M. Sissi répète à l'envi faire de la stabilité sa priorité quitte à ce que les libertés passent après. Cette position est largement saluée par la population, excédée par trois ans de chaos et de marasme économique.

L'Égypte fait notamment face depuis la destitution de M. Morsi à des attentats de jihadistes contre les forces de l'ordre.

Quant à la révolte elle-même, elle est discréditée, nombre de médias y voyant un complot pour affaiblir l'Égypte.

Un opposant de premier plan sous Moubarak, Ibrahim Eissa, a même témoigné dans le nouveau procès que c'étaient peut-être des saboteurs, et non la police, qui étaient derrière les violences survenues pendant la révolte de 2011.

Moubarak fier de son bilan

Signe que les temps ont changé, le procès Moubarak était relégué samedi dans les pages intérieures de la plupart des journaux égyptiens.

Lors de la dernière audience en août, M. Moubarak a défendu son bilan et s'est targué d'avoir assuré «la plus importante croissance économique de l'histoire» de l'Égypte.

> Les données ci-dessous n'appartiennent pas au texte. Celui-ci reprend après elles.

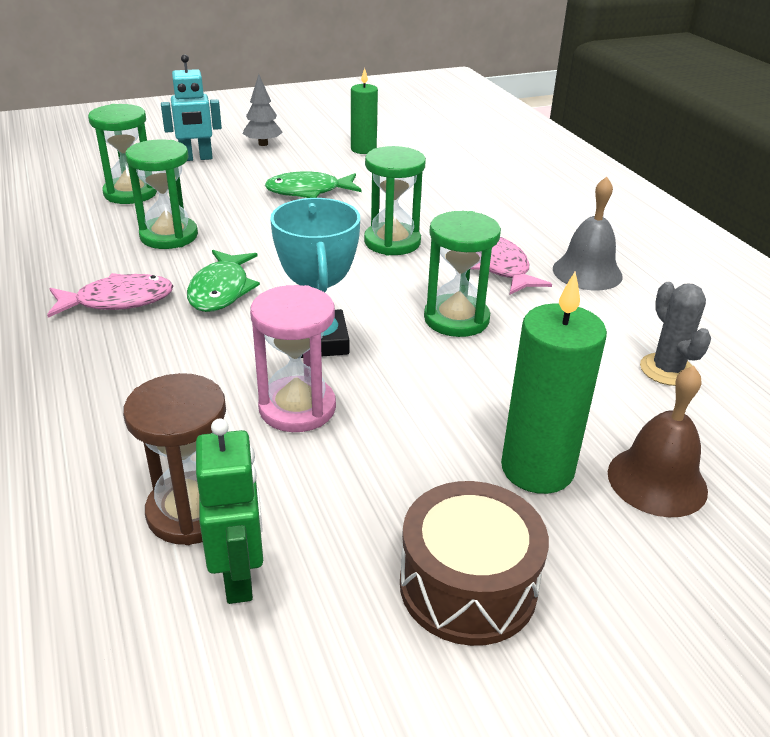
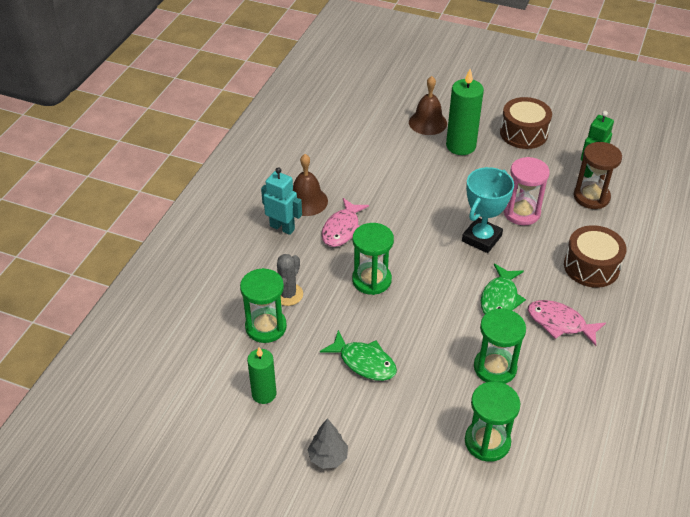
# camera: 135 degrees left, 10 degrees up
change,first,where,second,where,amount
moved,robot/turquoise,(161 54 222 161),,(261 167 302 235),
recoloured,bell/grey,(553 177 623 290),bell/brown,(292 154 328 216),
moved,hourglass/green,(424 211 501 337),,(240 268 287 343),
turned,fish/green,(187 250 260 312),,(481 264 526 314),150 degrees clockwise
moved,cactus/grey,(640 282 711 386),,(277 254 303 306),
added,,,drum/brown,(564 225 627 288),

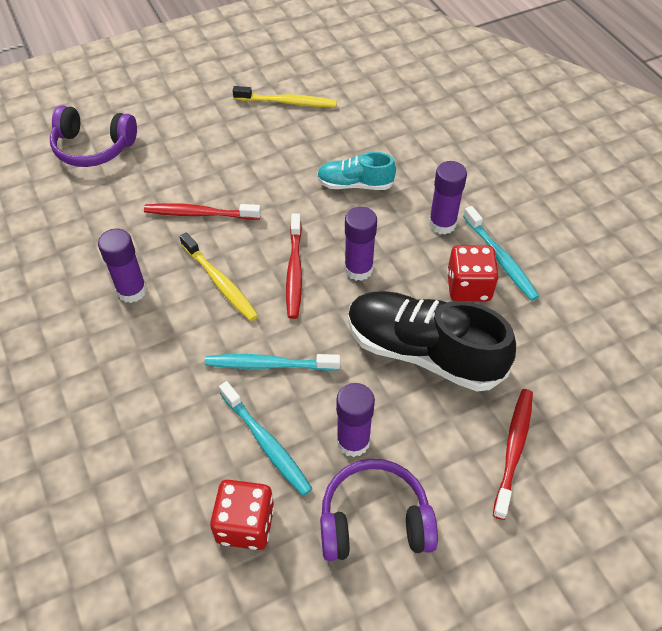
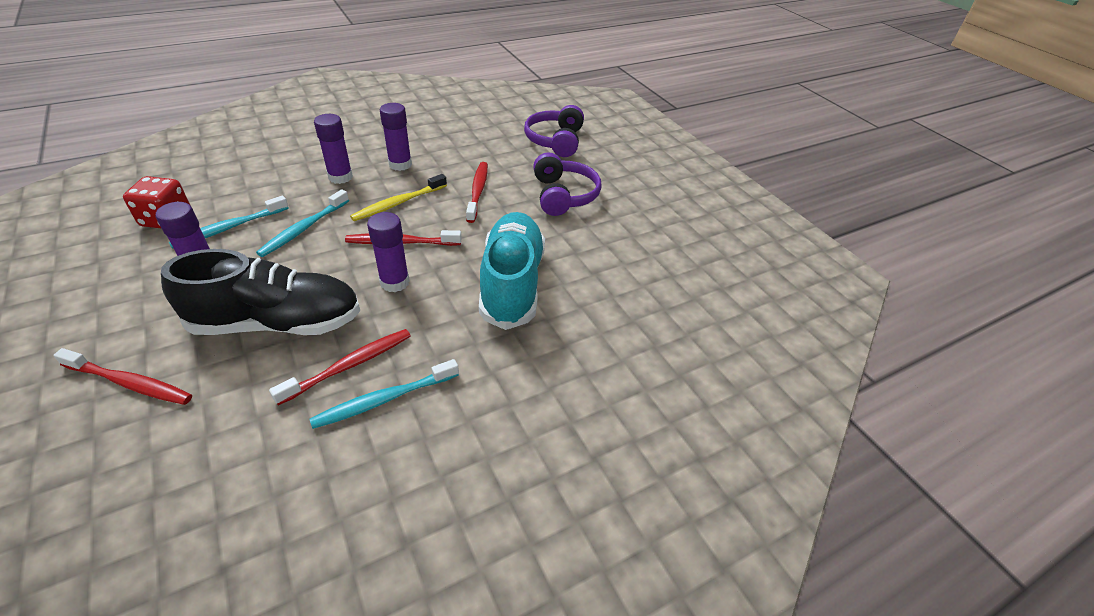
# camera: 85 degrees right, 10 degrees down
change,first,where,second,where,amount
removed,toothbrush/yellow,(233 86 337 107),,,
resized,shoe/turquoise,(317 152 396 190),,(479 212 545 330),x1.85
moved,glue stick/purple,(429 161 467 234),,(314 114 353 184),
replaced,dice/red,(447 245 499 301),toothbrush/red,(269 329 411 405),
turned,shoe/black,(348 291 516 392),,(161 249 360 335),60 degrees clockwise
turned,toothbrush/turquoise,(205 354 340 371),,(256 189 349 257),150 degrees counterclockwise
moved,headphones/purple,(320 459 438 561),,(533 153 602 216),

«Alors que ma vie approche de son terme (...) j'ai la conscience tranquille, et je suis content d'avoir passé (ma vie) à défendre l'Égypte», a-t-il lancé, assis dans un fauteuil roulant.

Les victimes de la révolte de 2011 craignent eux que le nouveau climat politique ne joue pas en leur faveur.

«Il y a maintenant une vague de dénigrement vis-à-vis de la révolution et des jeunes qui l'ont menée», déplore Oussama al-Meghazi.

Le 28 janvier 2011, cet homme a perdu une main lorsque la police a réprimé une manifestation à Alexandrie (nord) en lançant des grenades lacrymogènes et tirant à balles réelles.

Gamal Eid, un avocat qui représente les victimes, a affirmé ne pas s'attendre à une peine sévère contre M. Moubarak ou les chefs de la police, six d'entre eux ayant été acquittés lors du premier procès.

«Je n'ai pas confiance (...), les jugements vont dans le sens du climat politique», estime-t-il.